Submitted to: Acta Horticulturae
Publication Type: Peer Reviewed Journal
Publication Acceptance Date: October 12, 2004
Publication Date: June 30, 2005
Citation: Lester, G.E. 2005. Whole plant applied potassium: Effect on cantaloupe fruit sugar content and related human wellness compounds. Acta Horticulturae. 682:487-492.
Interpretive Summary: This controlled environment greenhouse study demonstrated that whole plant (foliar/fruit) applied K can increase cantaloupe fruit quality, by increasing simple carbohydrate content, ascorbic acid and beta-carotene levels. These studies will be repeated in both greenhouse as well as in field trials.

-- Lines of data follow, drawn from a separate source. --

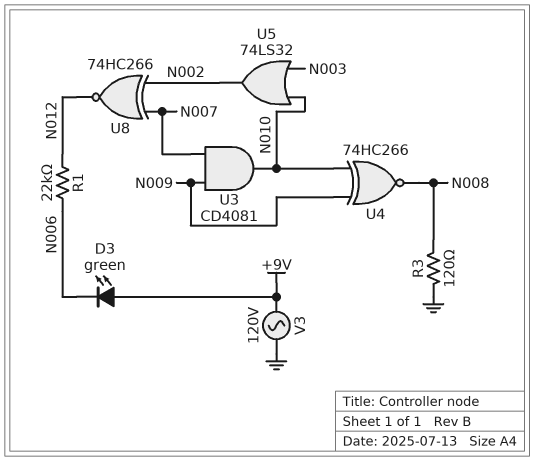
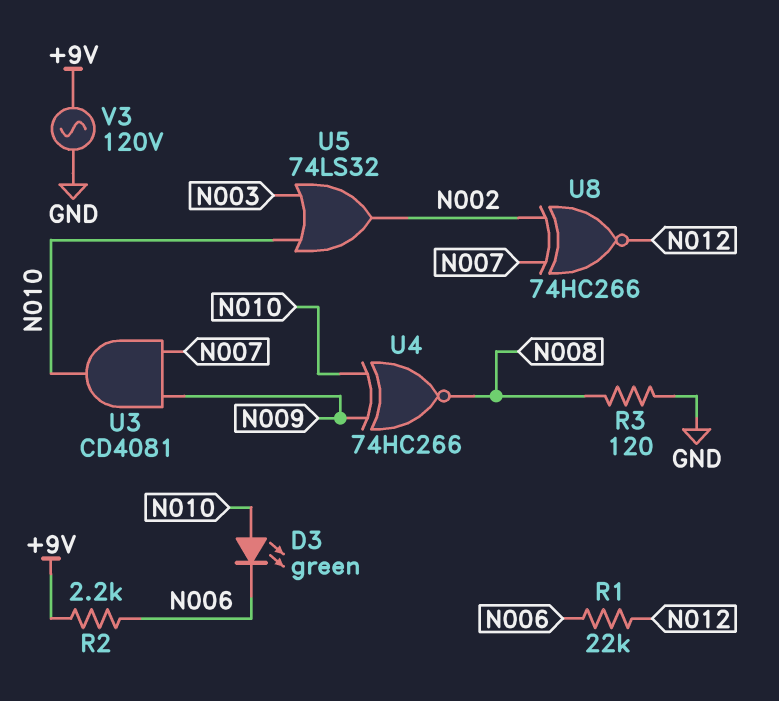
D3: LED green (A +9V, K N006) -> LED green (A N010, K N006)
R2: none -> 2.2k (+9V, N006)

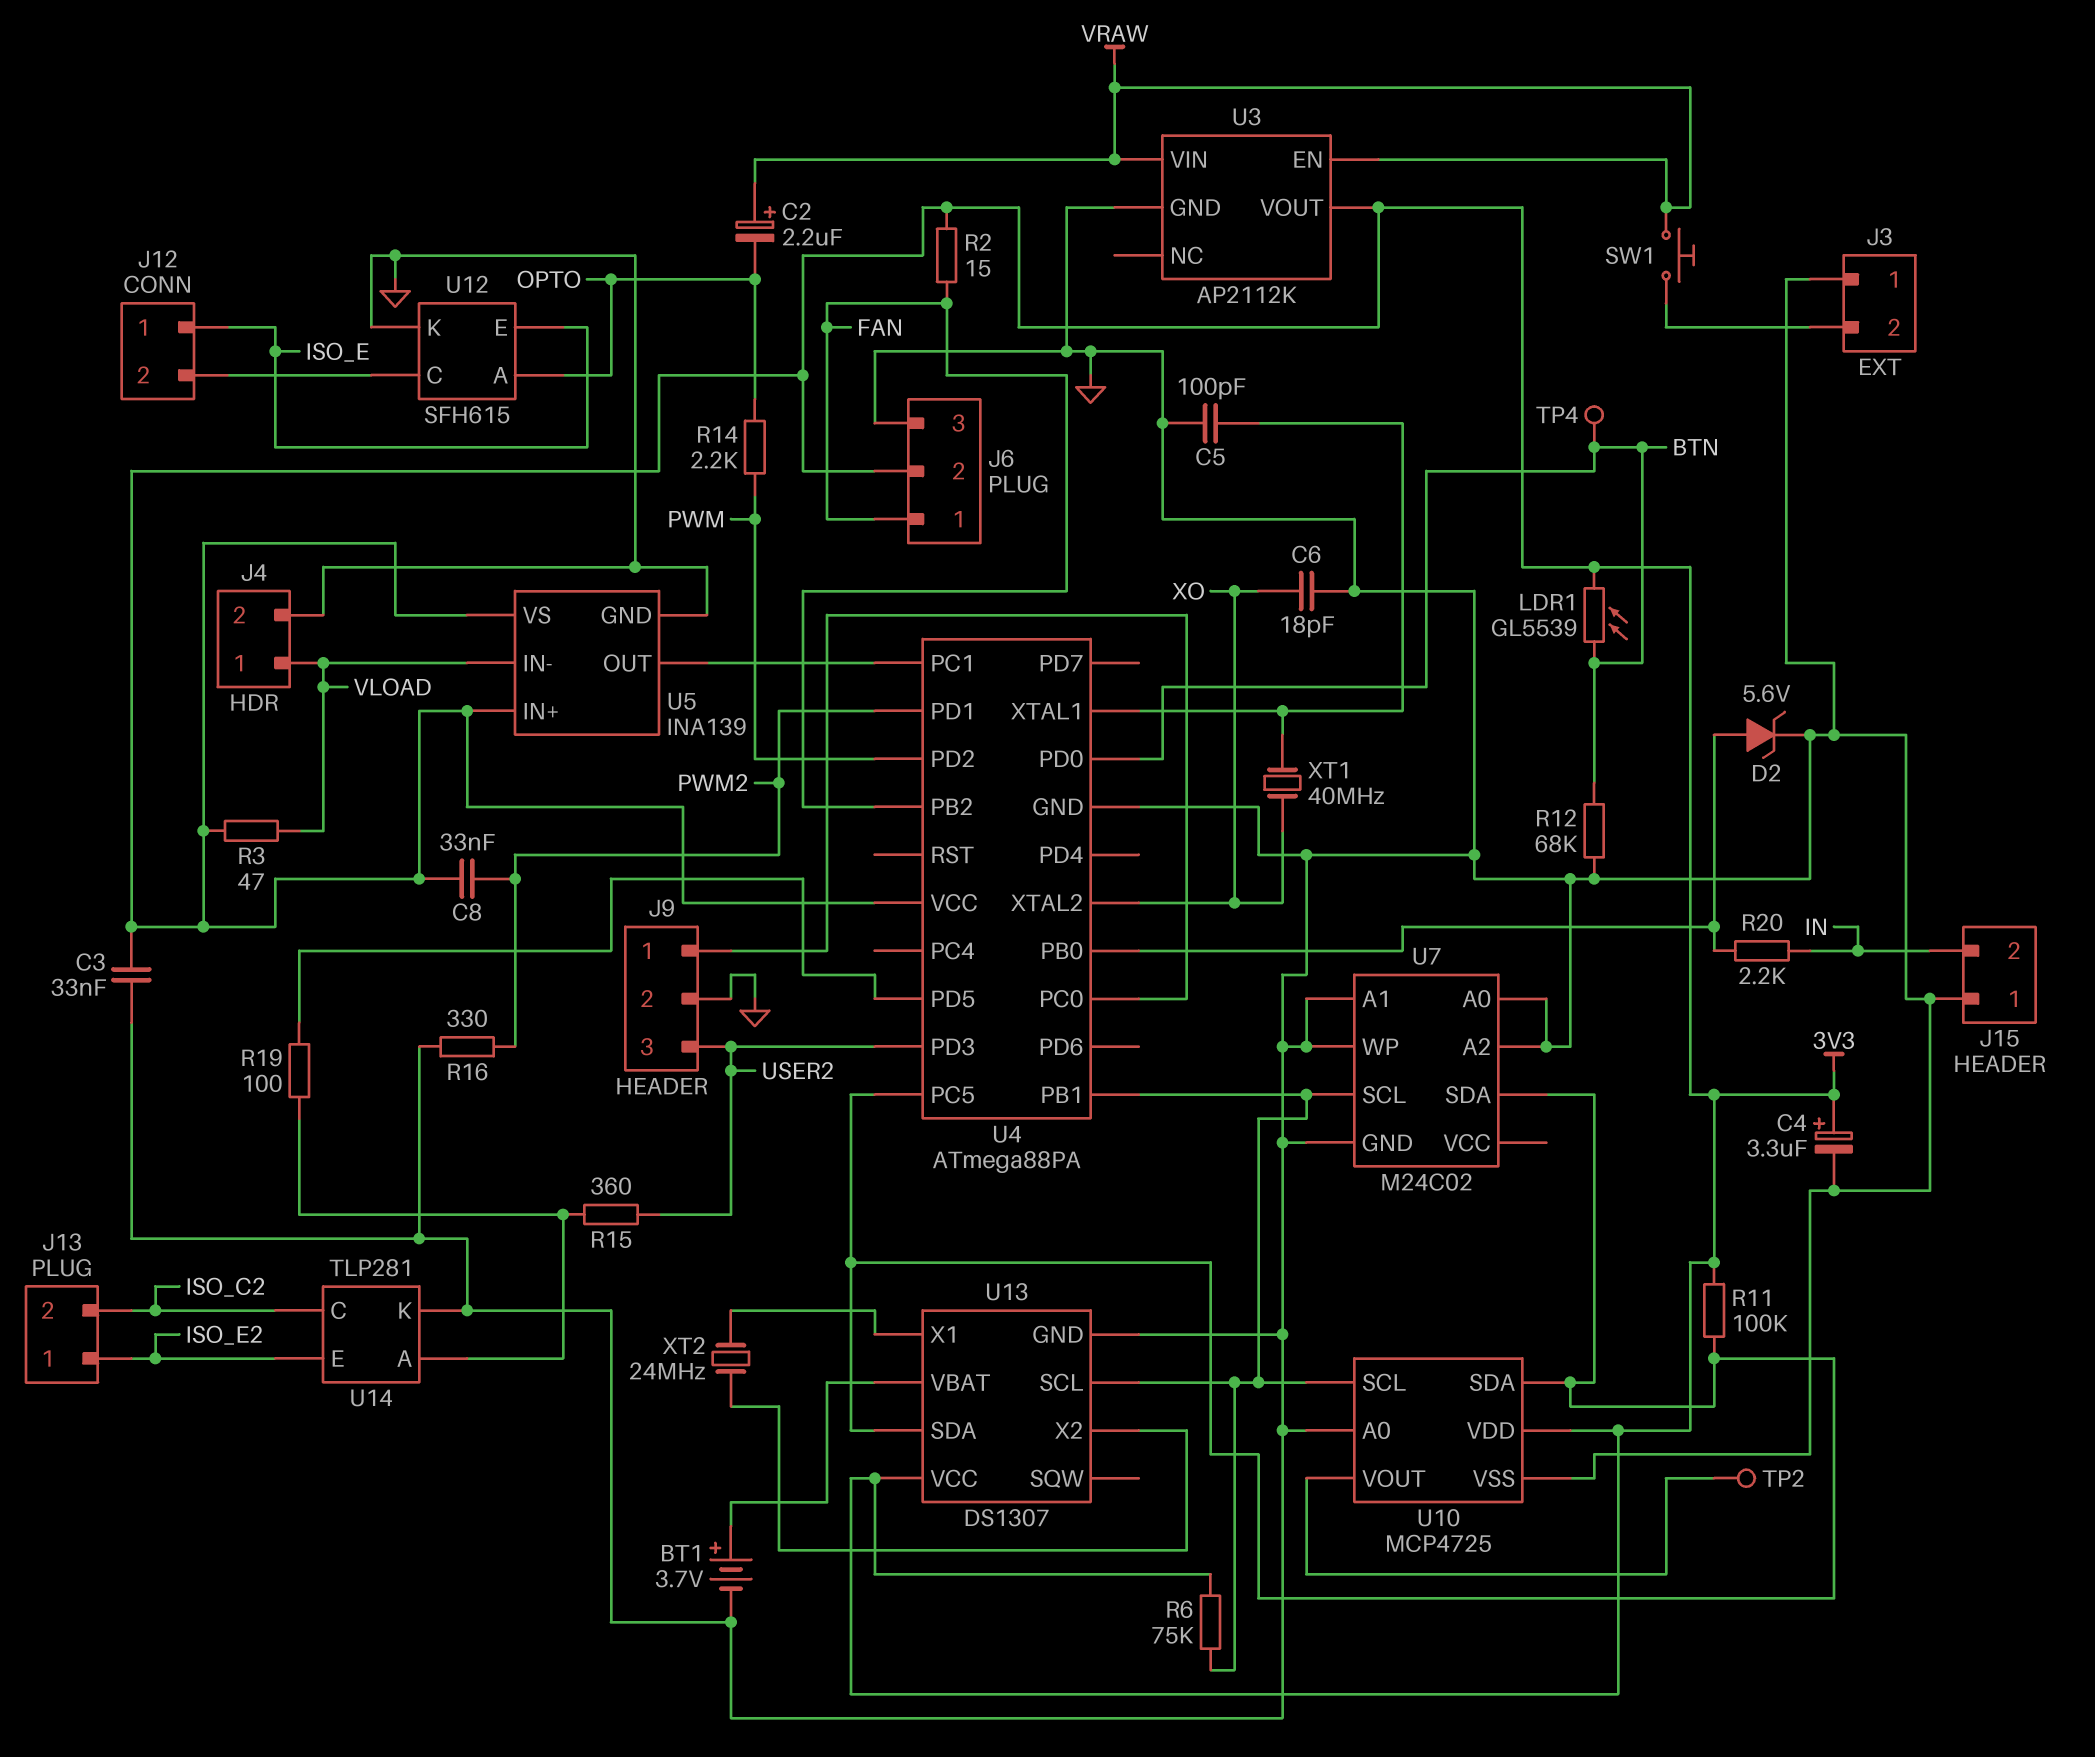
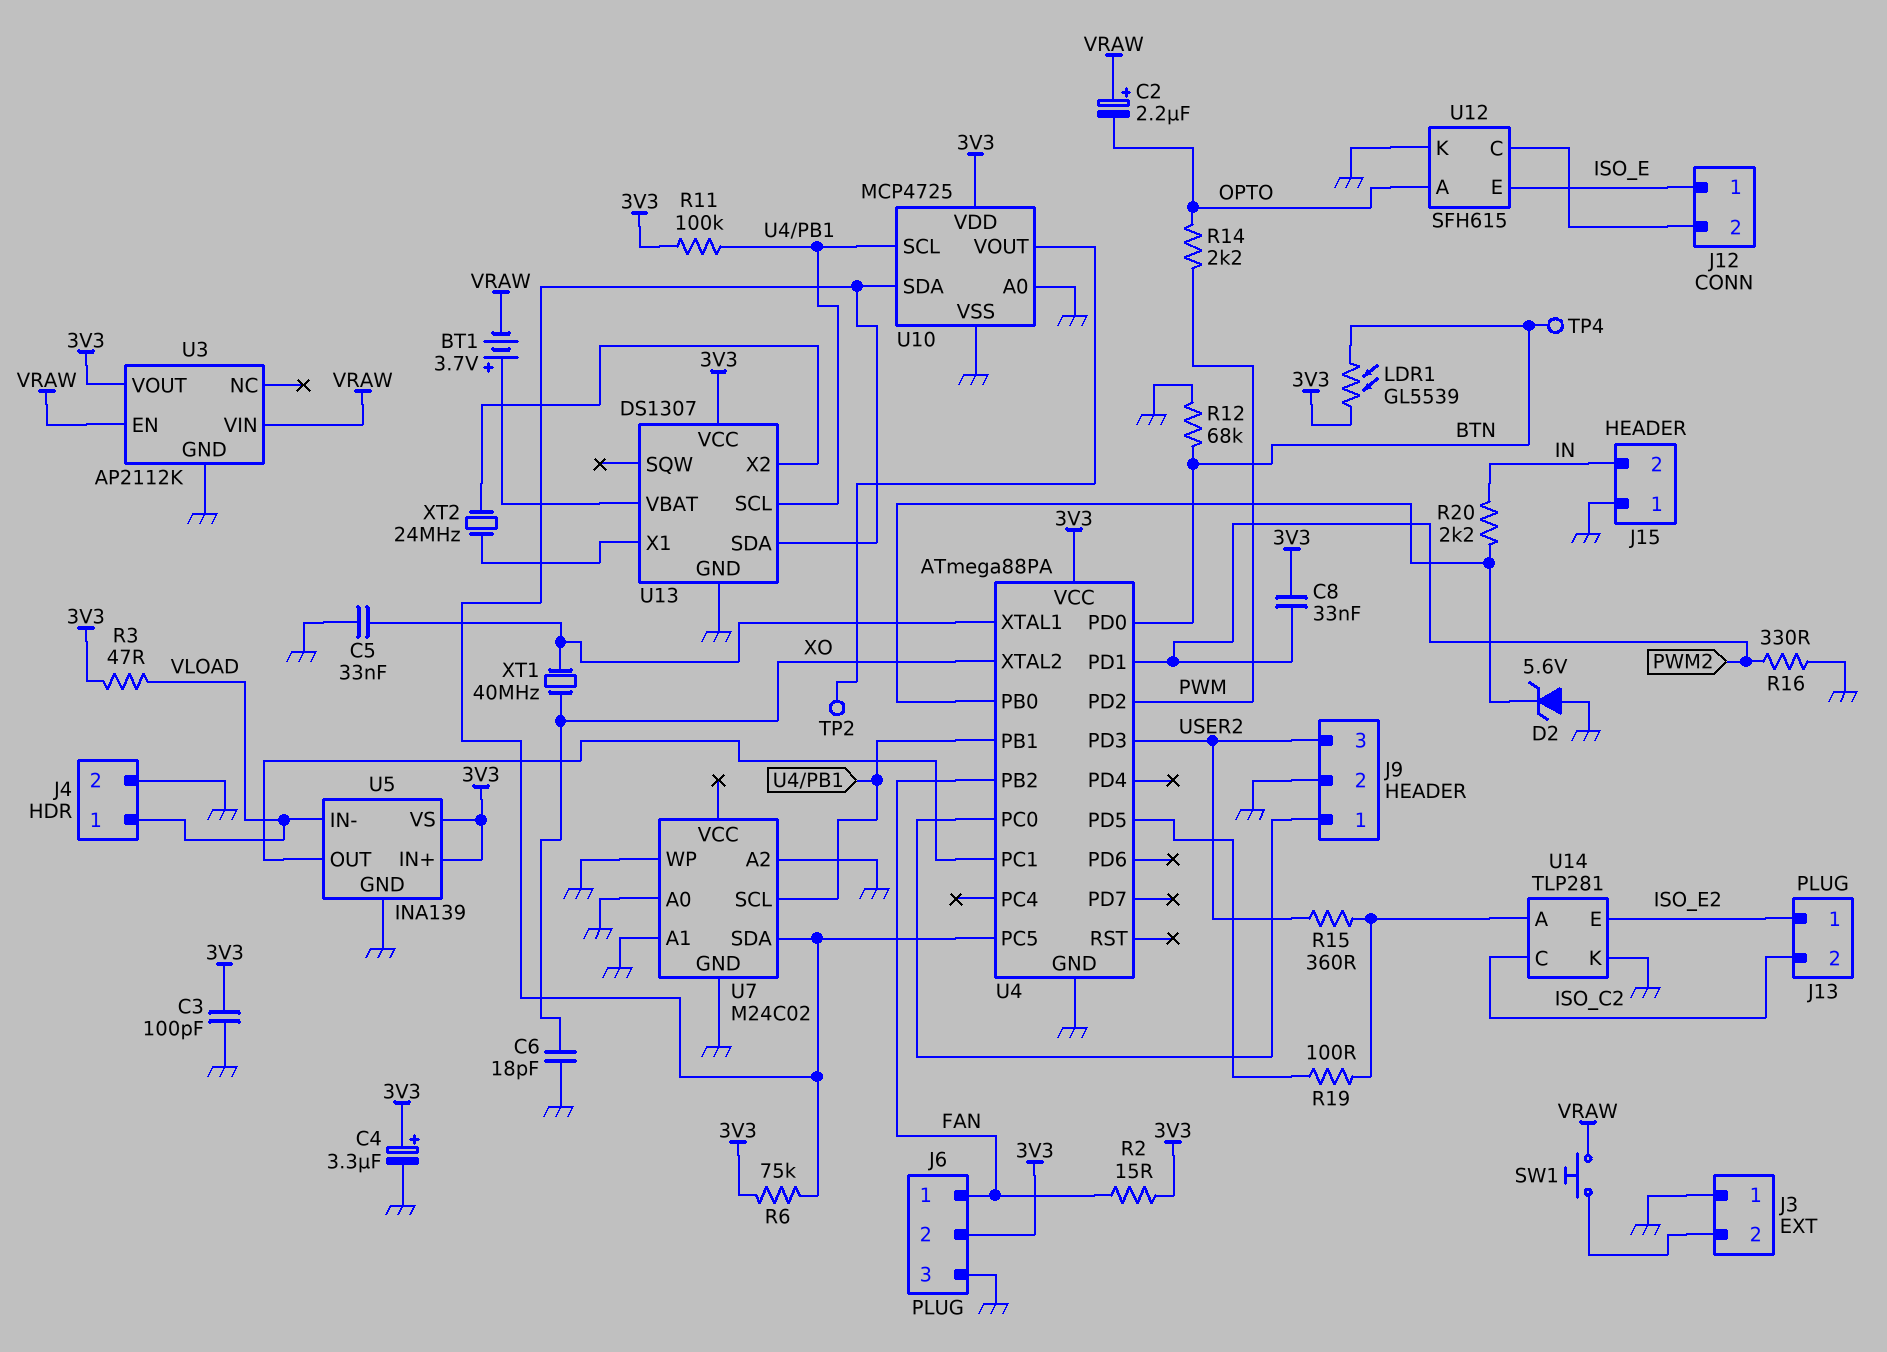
BT1: 3.7V (plus U13/VBAT, minus GND) -> 3.7V (plus U13/VBAT, minus VRAW)
C3: 33nF (3V3, GND) -> 100pF (3V3, GND)
C5: 100pF (GND, U4/XTAL1) -> 33nF (GND, U4/XTAL1)
D2: zener 5.6V (A U4/PB0, K GND) -> zener 5.6V (A GND, K U4/PB0)
R6: 75k (3V3, U4/PB1) -> 75k (3V3, U4/PC5)
R11: 100k (3V3, U4/PC5) -> 100k (3V3, U4/PB1)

It is expected that these foliar/fruit K applied trials, will be as encouraging, in demonstrating the dramatic benefit to muskmelon fruits (both cantaloupe and perhaps honey dew melons) in improving K content and subsequently increasing soluble solids concentration, total sugars, ascorbic acid and beta-carotene contents. Thus, melon fruit quality and marketability are expected to benefit by following this relatively simple and inexpensive management tool.
Cantaloupe fruit sugar content is directly related to potassium (K)-mediated phloem loading and unloading of sucrose into the fruit. Improving K content in melons, during fruit growth and maturation through soil applied fertilization, is a problem, as root uptake of K is poor at this stage of growth and K competes with the uptake of Ca and Mg, two essential minerals needed for melon fruit membrane structure, function and postharvest shelf-life. Netted, orange-flesh muskmelon [Cucumis melo L. (Reticulatus Group) 'Cruiser'] fruits were grown in the greenhouse during the spring of 2003 and received regular N-P-K soil fertilization throughout the study. Three to 5 days after anthesis (fruit set) and up to 3 to 5 days prior to abscission (full-slip), amino acid complexed potassium (Potassium Metalosate 24% K) at 4.0 mL.L-1 (0.51 oz.gal-1) was sprayed on the leaves and fruit until run-off. Plants were sprayed either weekly, biweekly or not sprayed (control). Fruit from plants receiving weekly applications of foliar/fruit K matured two days earlier, and had significantly higher fruit K content, soluble solids concentration, total sugars, ascorbic acid (vitamin C), and beta-carotene content than fruit from plants not receiving foliar K applications.